O país não pode ficar parado

Reportagem publicada ontem pelo ND destacou os desafios enfrentados pelos caminhoneiros, que estão entre os trabalhadores que vem atuando diariamente na linha de frente desde o início da pandemia. Enquanto os profissionais de saúde fazem o heroico enfrentamento da Covid-19, a despeito de todas as inúmeras e conhecidas dificuldades enfrentadas nas unidades para o atendimento de pacientes com a Covid-19, os motoristas passam dias na boleia de um caminhão para garantir a manutenção do transporte de cargas.

É uma atividade imprescindível para o abastecimento do país e que precisa superar a precariedade das nossa malha rodoviária, reconhecidamente um dos maiores gargalos logísticos do setor produtivo brasileiro.

O desafio do Brasil é compatibilizar a retomada progressiva da economia – garantindo, logicamente, a preservação da saúde desses profissionais que não podem parar – com um combate enérgico ao coronavírus que resulte na diminuição ostensiva da curva de contágio e que estanque as mortes. O problema se arrasta.

O país vive sob a égide do isolamento social há cinco meses, com recuos e avanços nas atividades econômicas que já causaram prejuízos incalculáveis e uma legião de desempregados.

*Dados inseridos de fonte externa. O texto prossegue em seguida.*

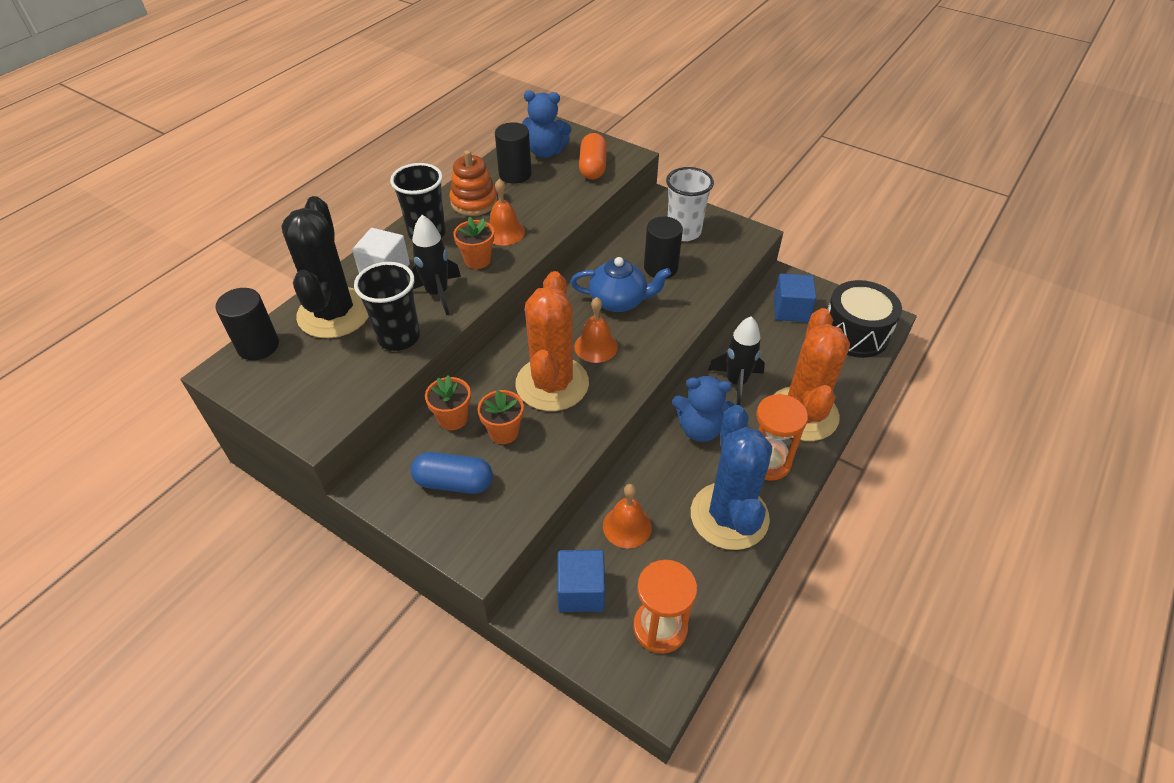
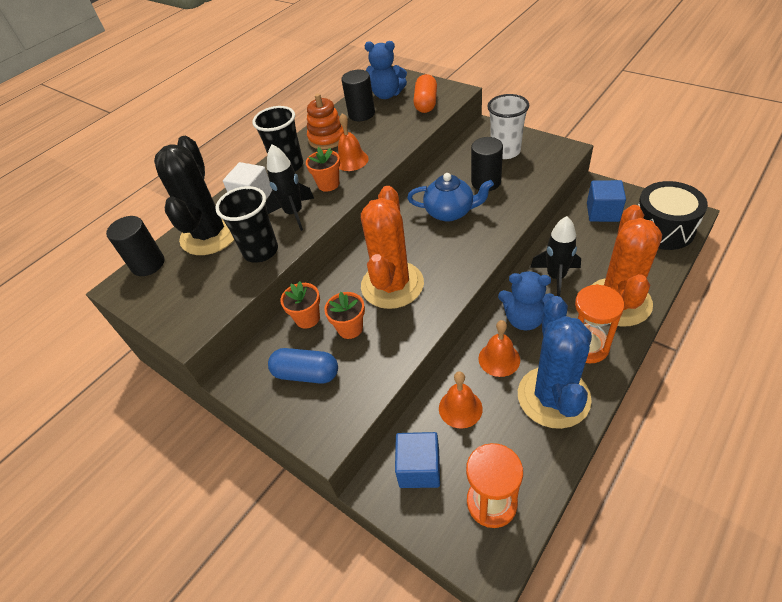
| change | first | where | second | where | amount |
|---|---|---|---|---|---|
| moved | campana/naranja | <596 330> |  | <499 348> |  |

Ainda que tardia, a expectativa é que os governantes de todos os âmbitos – União, Estados e municípios – alinhem suas estratégias e políticas públicas para ações efetivas que acabem com essa macabra estatística diária de óbitos relacionados à doença. E, mais do que isso, que polarizações políticas e ideológicas – em grande parte vinculadas aos projetos eleitorais da campanha de 2020 – não dificultem e tumultuem ainda mais essa jornada pela preservação da vida.